In Memory of My Mother: Still Life with Chair & Jug -- After Schiele, comes from my mother's prev weeks. In the earliest days of her hospitalization, when her diagnosis was still unclear, my sisters and I met with my mother's doctors. While we talked in the hallway outside her hospital room, I could hear her occasionally calling, "Sue? Is that Susan? Sue, are you here?" My sisters told me she had been asking for me -- or talking to them as though they were me -- for several days.
Following her outburst of violence a year before, I had forbidden contact until she sought psychological help. The prev time I had seen her, she had me pinned down in an assault so crazy I had only recently come to believe that I might be able to live a normal life with those images in my head. I was traumatized by the idea of seeing her, and had grave reservations about entering her life to help her through this illness, only to have to leave again when she got better. She had not, to my knowledge, received any help to manage her violent behavior.
My sisters told me that my mother was completely paralyzed on her left side. She was spending her days sitting in a wheelchair covered by a tray, and with her functioning right hand she held a napkin, wiping and wiping and wiping the tray clean in front of her as she slumped half over it.
At one point I had to pass her room and finally marshaled the courage to look in. All I caught was one brief and indelible image before I continued on.
My mother's back was to the door, and she was exerting tremendous effort to hold her head up against the dead weight of her left side and look back over her shoulder as she called my name.

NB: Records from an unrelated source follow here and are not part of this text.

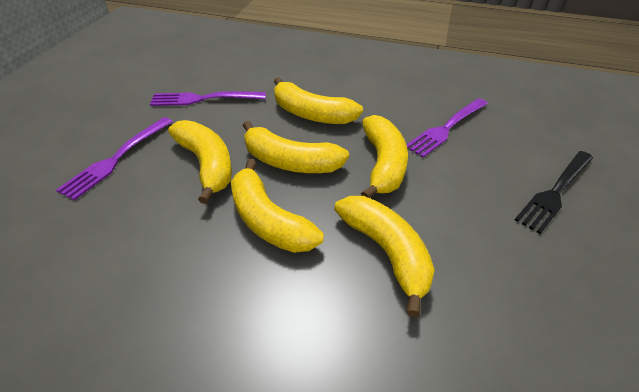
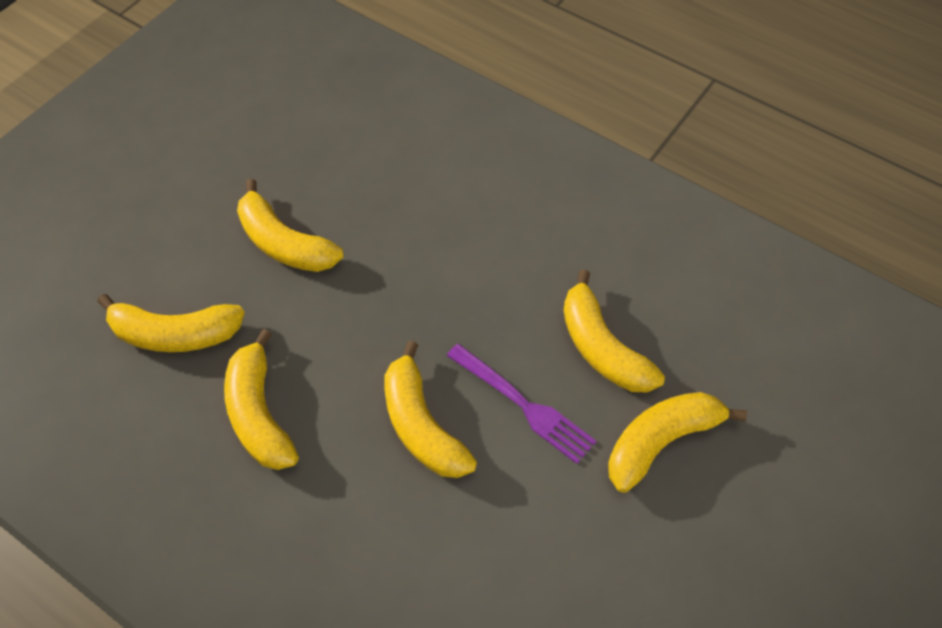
black fork: 1 -> 0
purple fork: 3 -> 1

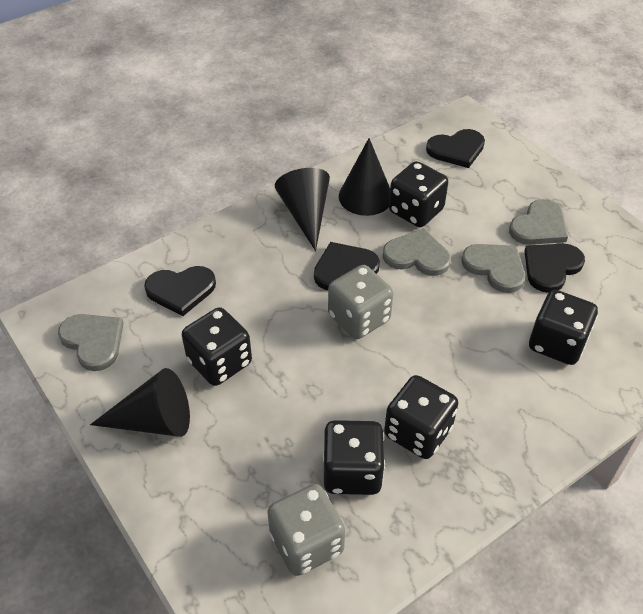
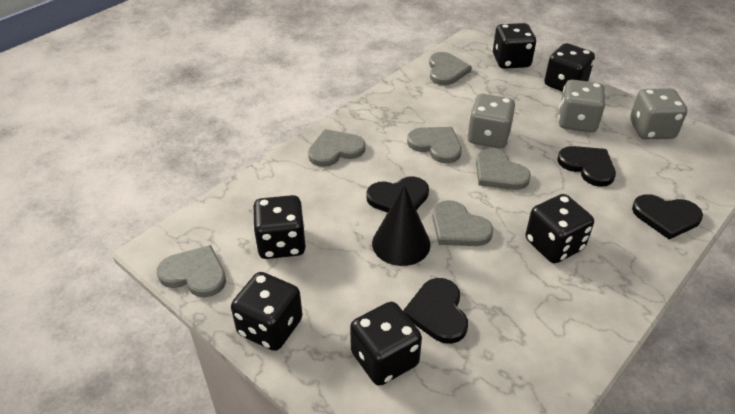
black cone: 3 -> 1
black dice: 5 -> 6
grey dice: 2 -> 3
grey heart: 4 -> 6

Her face was wearing an expression that I had never seen in my entire life: complete, unrestrained joy. For the first time that I had ever seen, my mother was carefree.
I decided to help care for my mother when she was diagnosed with CJD. By that time, though medications were able to reduce her paranoia and depression, she was nevertheless unable to speak. We were never able to discuss the violence that destroyed our relationship. It was both the most natural thing in the world and the greatest act of will I have ever engaged in to lovingly care for a woman whose violence was still vivid in my mind. But in the end, I am tremendously thankful that I found the courage to do it. It was the basis for the hard peace that I hammered out, as time and information helped to mitigate the sadness.
When I saw Egon Schiele's drawing Still Life with Chair & Jug, with its chair floating inexplicably in the air and its pitcher sorrowfully on the brink of emptying itself into nothingness, I found a match for the image of my mother in my heart. This painting, along with the Day of the Dead Family Portrait, was my first attempt to build the peace I knew I needed to construct. It is my farewell to her, with her beautiful face half joyful and half released from this world.